Paraguyano di nascita, argentino di nazionalità, veronese di adozione... ma di proprietà del Porto. Juan Manuel Iturbe, 20 anni, 5 reti in 18 partite con la squdra di Mandorlini, tanta qualità e tanto sacrificio è ambito da diversi club italiani e non.

Se i più parlan di una promessa già fatta dalla Roma, c'è da dire che anche la Juventus (che domenica alle 15 sfiderà proprio il Verona) lo segue con attenzione. Il Porto non è certo un cliente semplice quando si parla di mercato e la società (a differenza dei negozi che lo fanno due volte l'anno) non è propensa all'idea dei saldi.

"Sono contento di giocare in Italia - disse qualche tempo fa l'argentino - e nel Verona in particolare. Qui la gente mi ha accolto molto bene, in maniera splendida. A giugno vedremo cosa accadrà. Potrei tornare al Porto o potrebbe prendermi qualche altra squadra italiana. Io adesso non lo so. Posso solo dire che a Verona sto bene e che qui resterei volentieri anche un altro anno".

Stesso discorso vale per Romulo, in prestito al Verona ma di proprietà della Fiorentina. Il brasiliano piace a Conte perchè capace di ricoprire sulla fascia sia il ruolo di terzino sia quello di ala. Ma parlare con la Fiorentina (il sogno bianconero tinto di viola si chiama sempre Cuadrado) non sarà semplice.

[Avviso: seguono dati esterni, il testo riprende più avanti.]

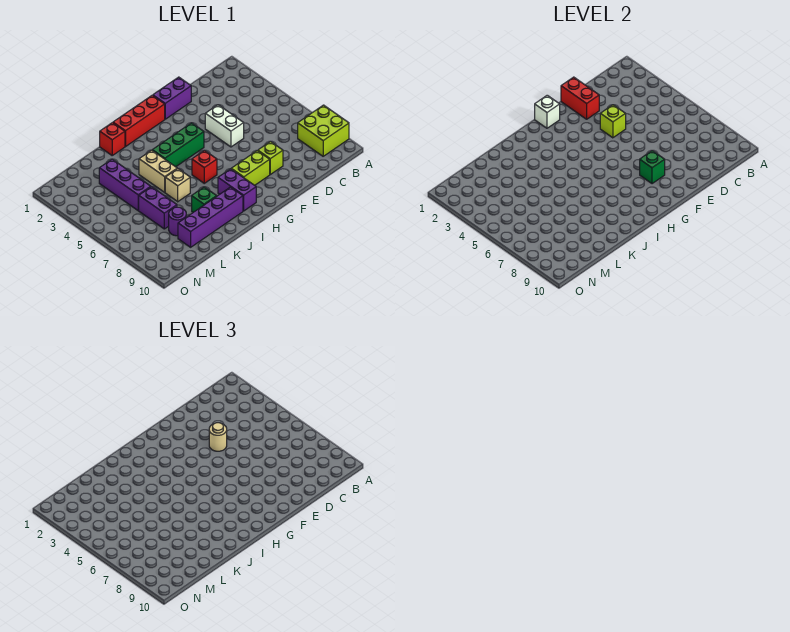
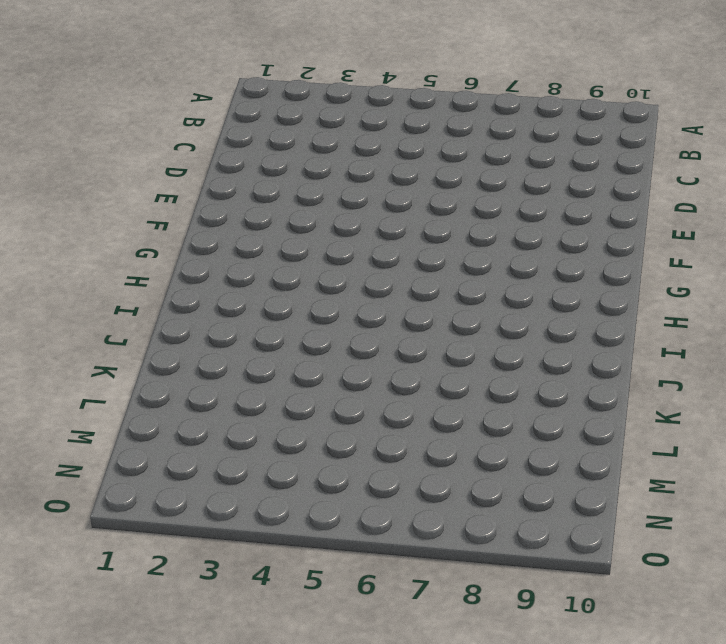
none -> lime brick A8:B9 level 1
none -> purple brick E1:F1 level 1
none -> white brick E4:E5 level 1

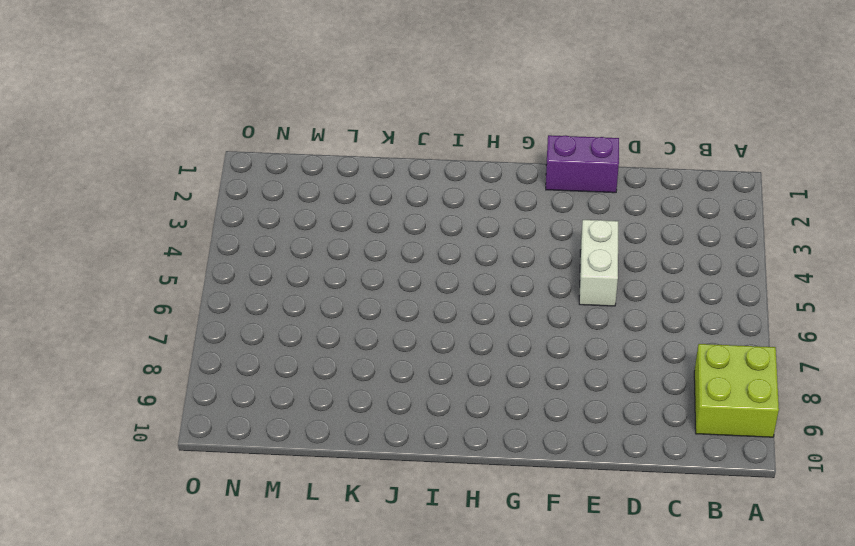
none -> lime brick E8 level 1
none -> lime brick F8:G8 level 1
none -> red brick G1:I1 level 1

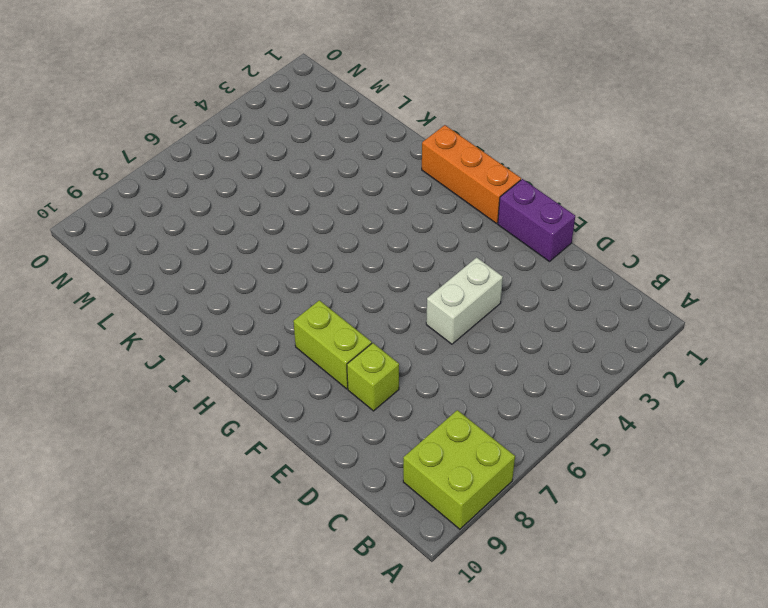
orange brick G1:I1 level 1 -> red brick G1:I1 level 1
none -> green brick G4:I4 level 1
none -> red brick H6 level 1
none -> purple brick H8:H9 level 1

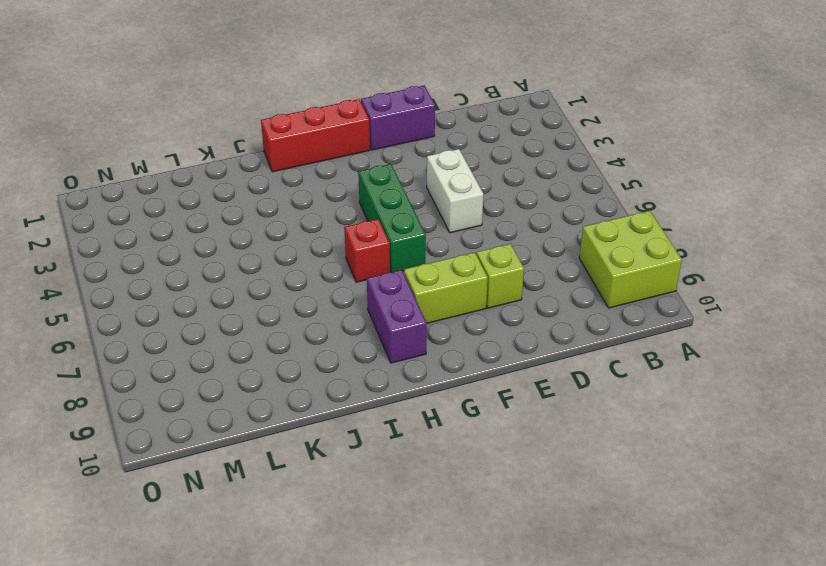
green brick G4:G6 level 1 -> green brick G4:I4 level 1
none -> purple brick I9:L9 level 1
none -> red brick J1 level 1
none -> tan brick J4:J5 level 1

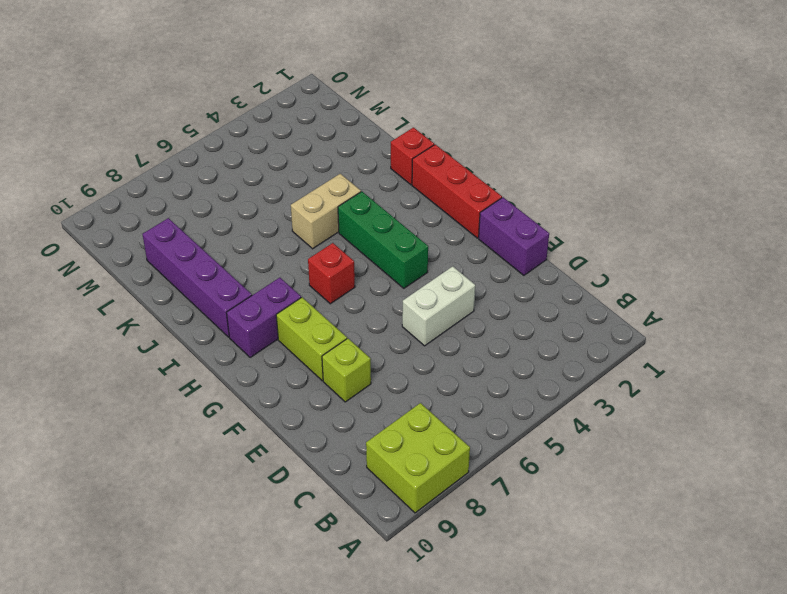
none -> tan brick J6 level 1
none -> green brick J8 level 1
none -> purple brick L3:L5 level 1

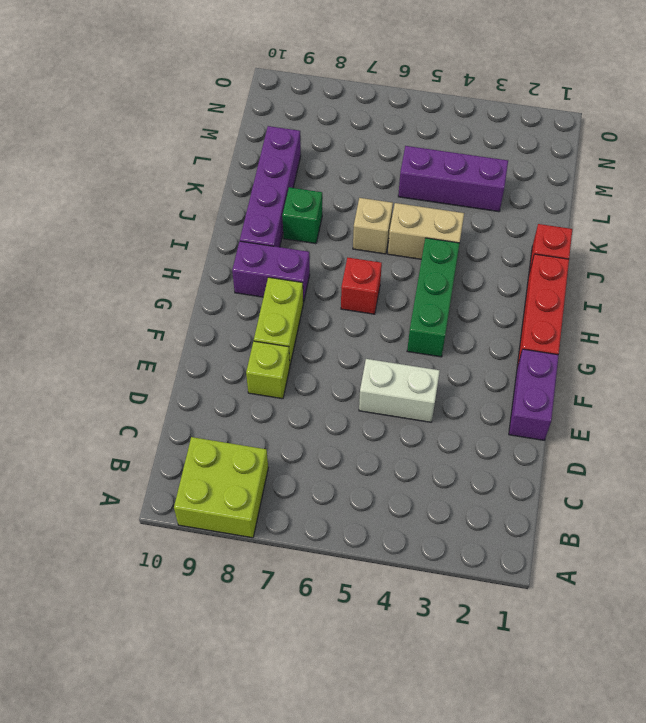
none -> purple brick L6:L7 level 1
none -> purple round brick L8 level 1
none -> red brick E1:E2 level 2

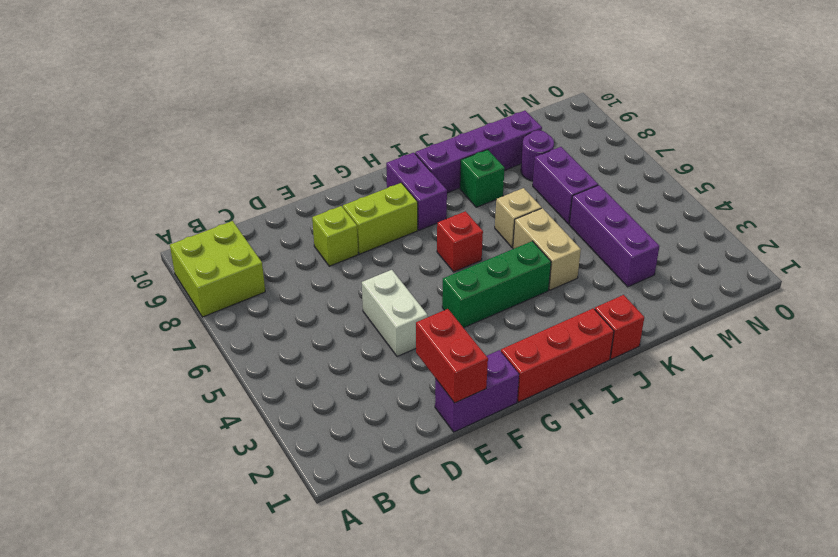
none -> lime brick E4 level 2
none -> green brick F8 level 2
none -> white brick G1 level 2

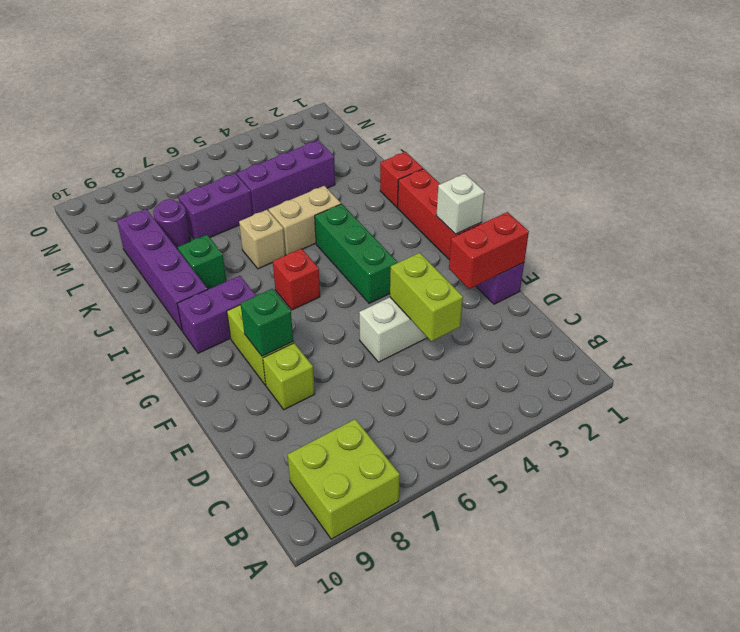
lime brick D4:E4 level 2 -> lime brick E4 level 2
none -> tan round brick E4 level 3

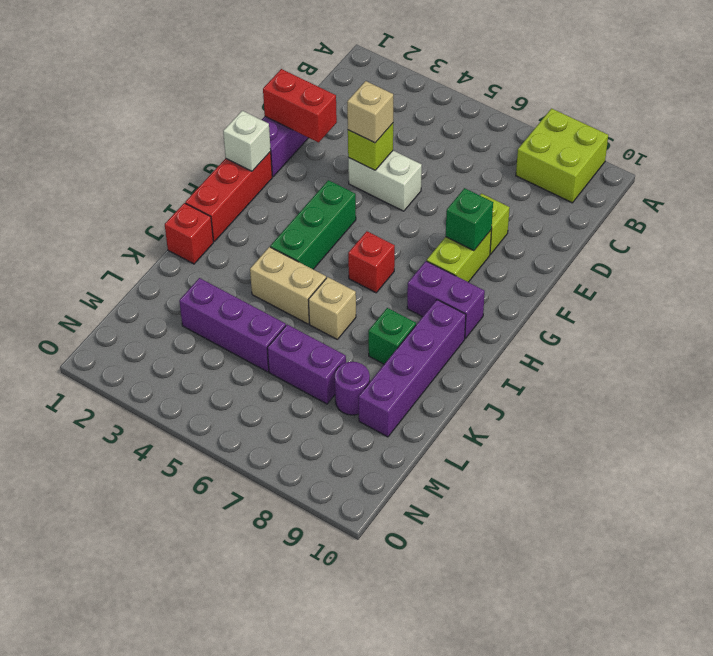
tan brick E4 level 3 -> tan round brick E4 level 3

Anche l'ex Cruzeiro, in una recente intervista, non si è sbilanciato più di tanto, dichiarando: "Sono contento di queste voci: la Juve è una squadra fortissima e tutti sarebbero felici, un giorno, di giocarci. Adesso, però, voglio dare tutto per il Verona che mi sta dando tante opportunità". Intanto sale la febbre per Verona-Juventus. Il settore ospite è quasi sold out: del 2800 ticket disponibili ne sono rimasti poco più di 400.